The stall amperage is an important thing to know about a motor too: the max amount of amperage it will give at a certain voltage. Back in the day, when electricity was being discovered, a scientist named Ohm discovered a law called Ohm's Law (strangely enough). This law is: V=IR, I=V/R, and R=V/I. V is voltage, I is current (amps), and R is resistance (ohms. Guess who this was named after?). This law applies to motors, but only in certain cases. Due to some complex (or at least above my head) electrical situations, Ohm's Law is not that simple while the motor is spinning. But when the motor is stalling, as the torque required exceeds how much the motor can provide, the motor turns into an incredibly large resistor. So, in stall situations, Ohm's law DOES apply. This means that the stall current will equal the voltage applied divided by the resistance of the motor. Here's the important part: V and I can change, but R is constant. So, you find R, you can solve for the stall current at any voltage. Setting that up: R=V/I, or resistance=voltage applied/stall amperage (amps) at that voltage.
Suppose you know that at 9V, the earlier motor had 27 amps stall. You want to solve for the resistance. So, R=V/I, R=9/27=1/3! Now, what is it at 12V?? You know R and V, so solve for I. I=V/R. I=12/(1/3) or 12*3. I=36 amps at stall. Woo-hoo! Coolness.

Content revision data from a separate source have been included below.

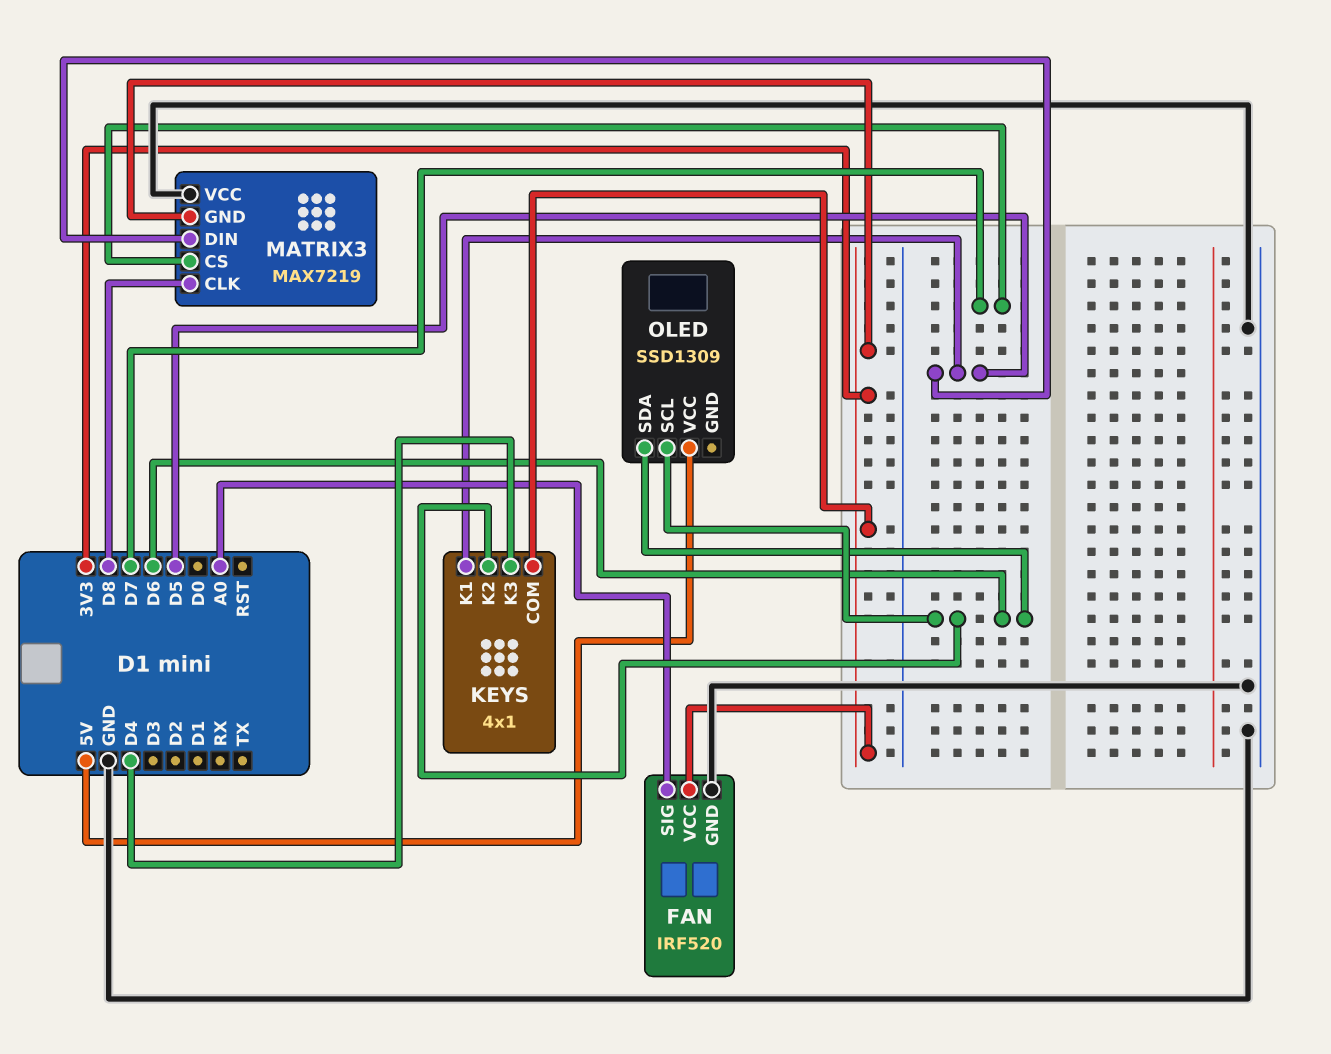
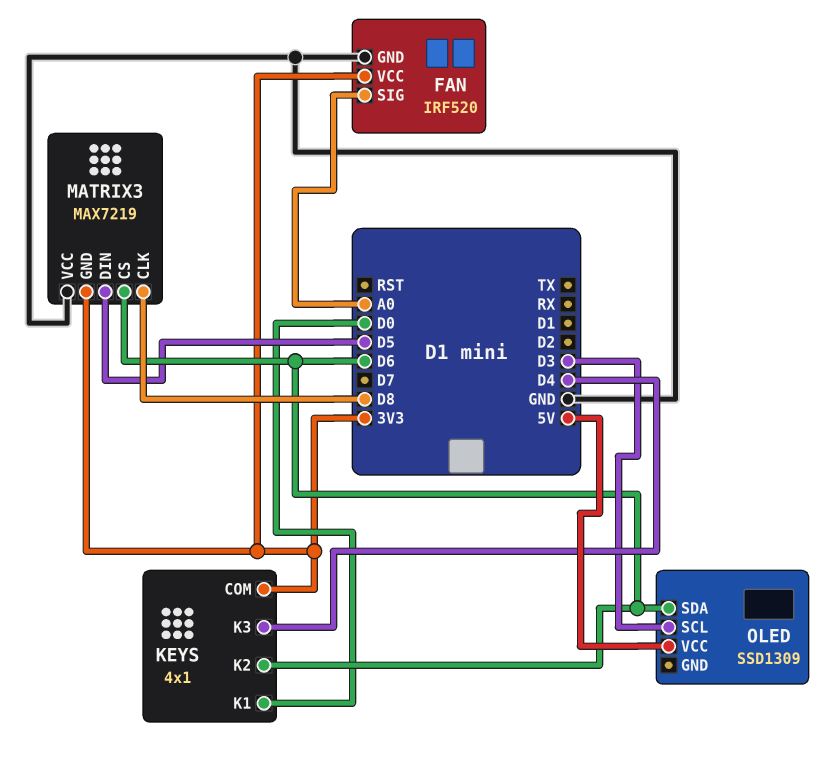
KEYS pin K1: D5 -> D0
MATRIX3 pin CS: D7 -> D6
OLED pin SCL: D6 -> D3

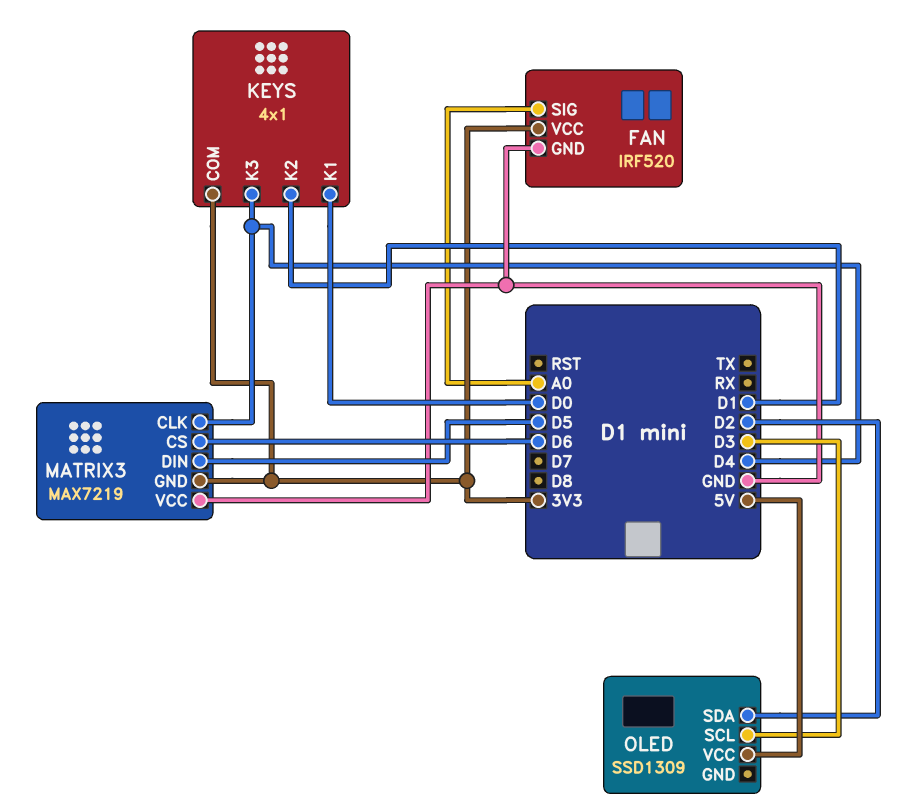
KEYS pin K2: D6 -> D1
MATRIX3 pin CLK: D8 -> D4
OLED pin SDA: D6 -> D2

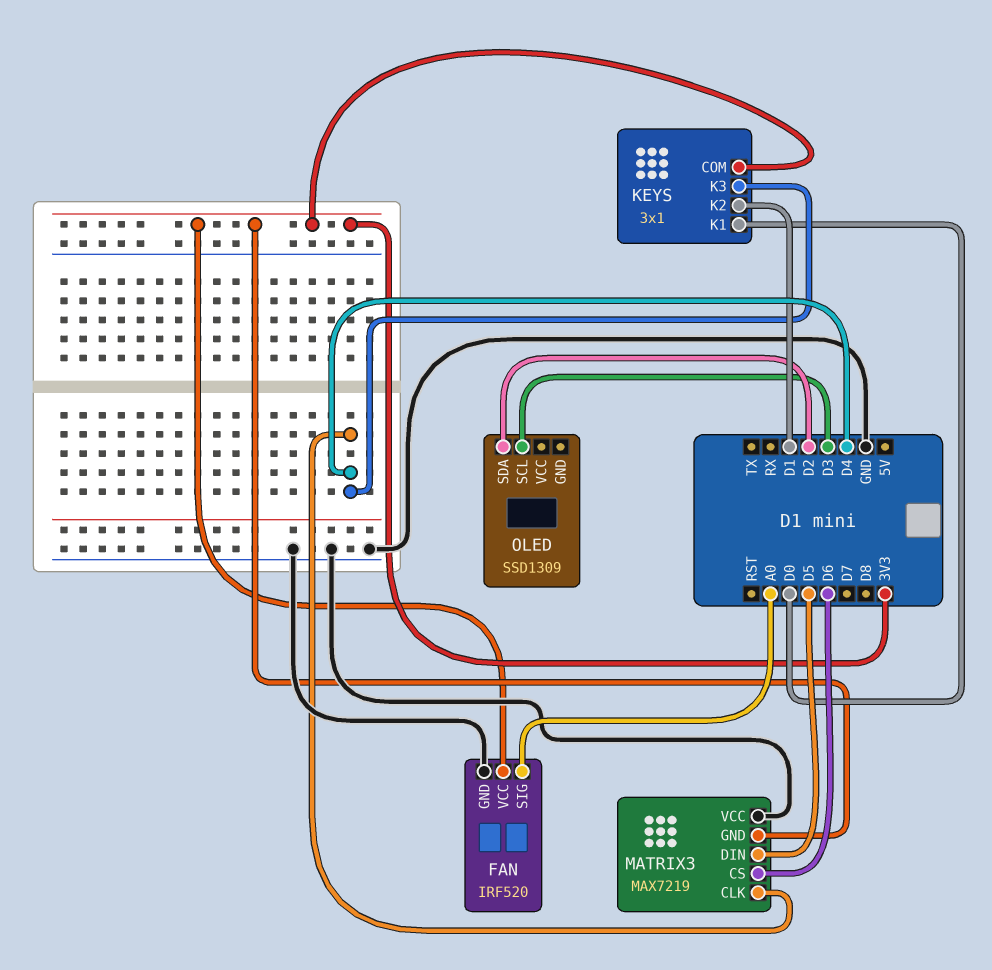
KEYS: 4x1 -> 3x1
OLED pin VCC: 5V -> none

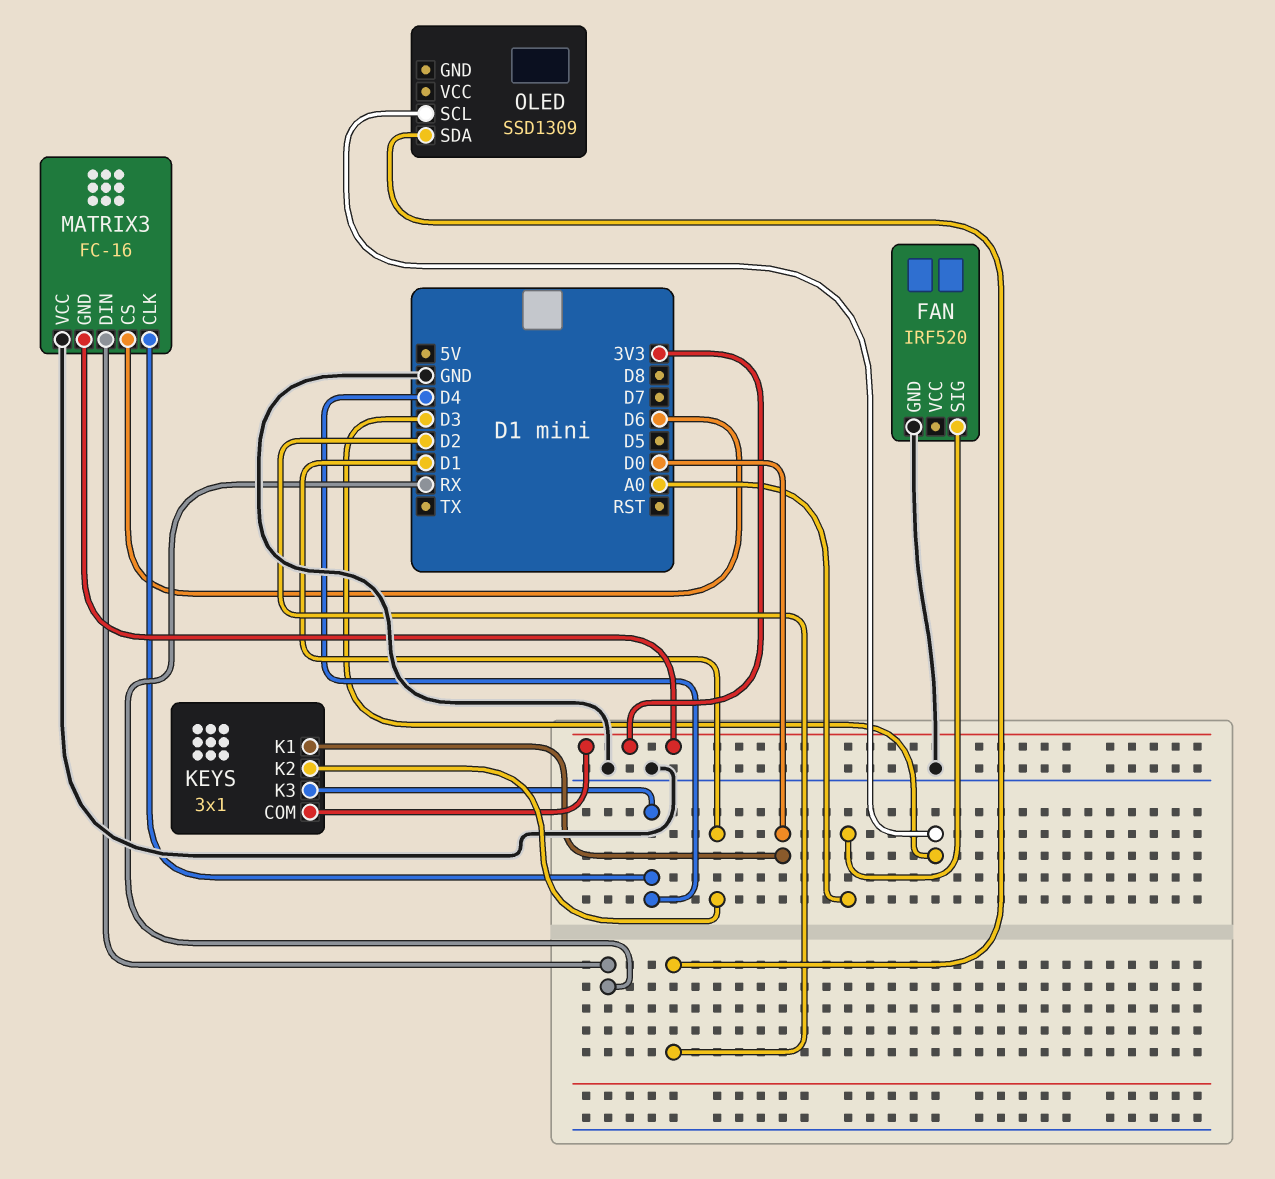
FAN pin VCC: 3V3 -> none
MATRIX3: MAX7219 -> FC-16
MATRIX3 pin DIN: D5 -> RX

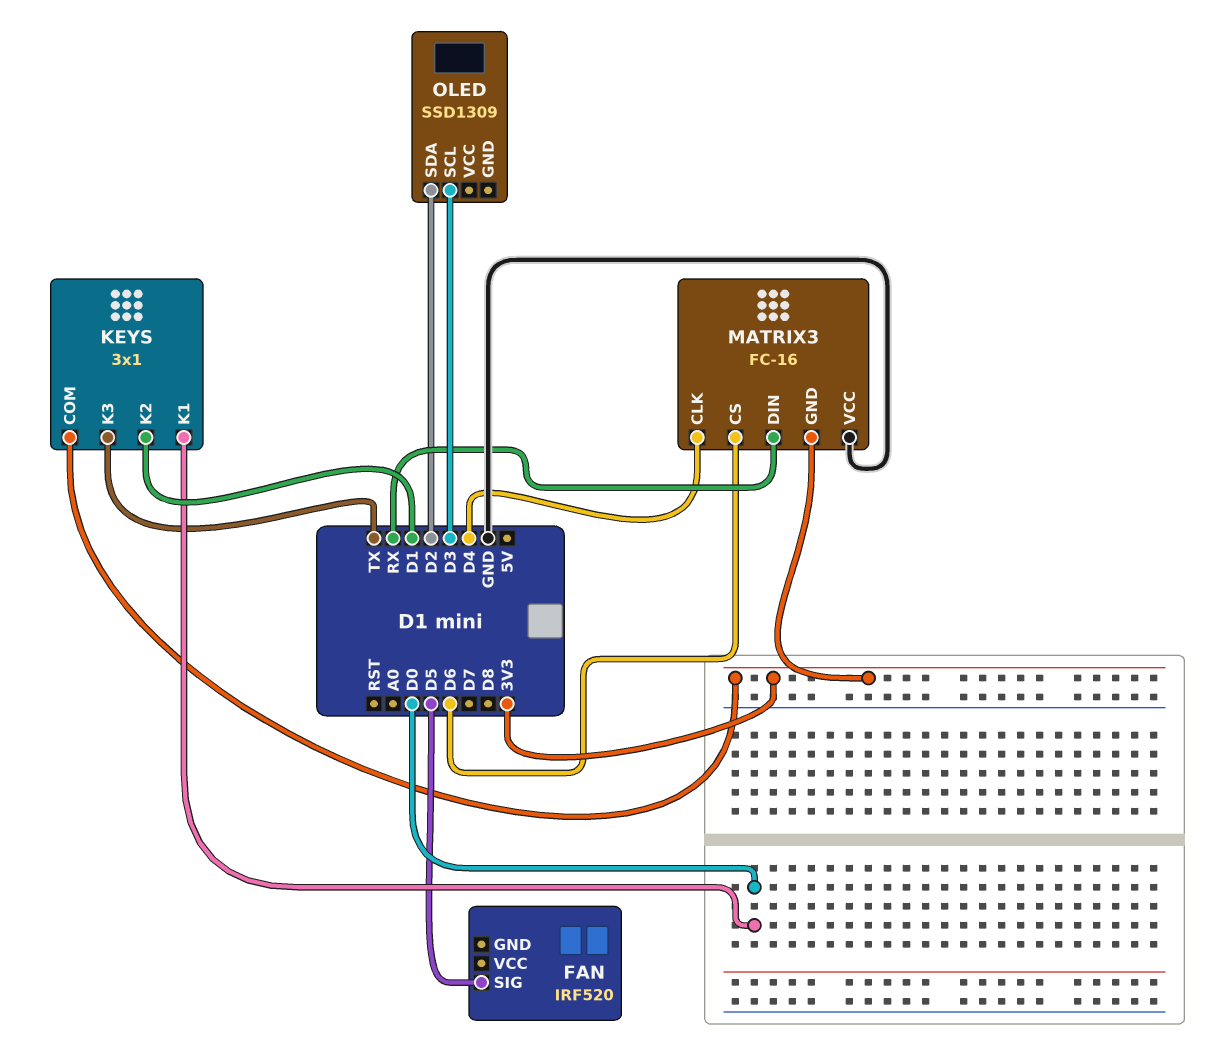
FAN pin GND: GND -> none
FAN pin SIG: A0 -> D5
KEYS pin K3: D4 -> TX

Now, torque also has a constant: Kt. Kt can be tied back to Kv, as Kt times Kv for every motor is equal to 1352. It's a fact of life. However, torque is not directly related to voltage times Kt. Torque is related to amperage being drawn at any time. In fact, torque is not the variable: amperage relies on how much torque is being pulled from the motors at a given time. So, if I were to make an equation for amperage, it would look something like this: A=(T)/(Kt). And from this, knowing the stall torque, Stall Amperage=Stall torque/Kt. Kt is in units of oz-in/amp. THIS IS IMPORTANT! You may get used to using in-lbs as units, since the bigger you go, the more torque there is, but oz-in is the unit to use for your torque in this equation. To convert from in-lbs to oz-in, just multiply by 16 (16 oz=1 lb).
So, going back to our original example: we found the Kv of our motor to be 9. Since we know that Kv*Kt=1352, set the equation up. Kt=1352/Kv. 1352/9=150.2=Kt. So, the motor has a Kt constant of 150.2 oz-in/amp. We found that the stall amperage is 27 amps. So, to solve for stall torque, Stall Torque=Stall Amperage*Kt. S.T.=27*150.2=4056 (not rounding what Kt originally was) oz-in. This is the same as 253.5 in-lbs, or about 21 ft-lbs. Dang! Then, what about at 12V? The stall amperage has increased to 36 amps, so Stall torque=S.A.*Kt. 36*150.2=5408 oz-in, or 338 in-lbs, or about 28 in-lbs.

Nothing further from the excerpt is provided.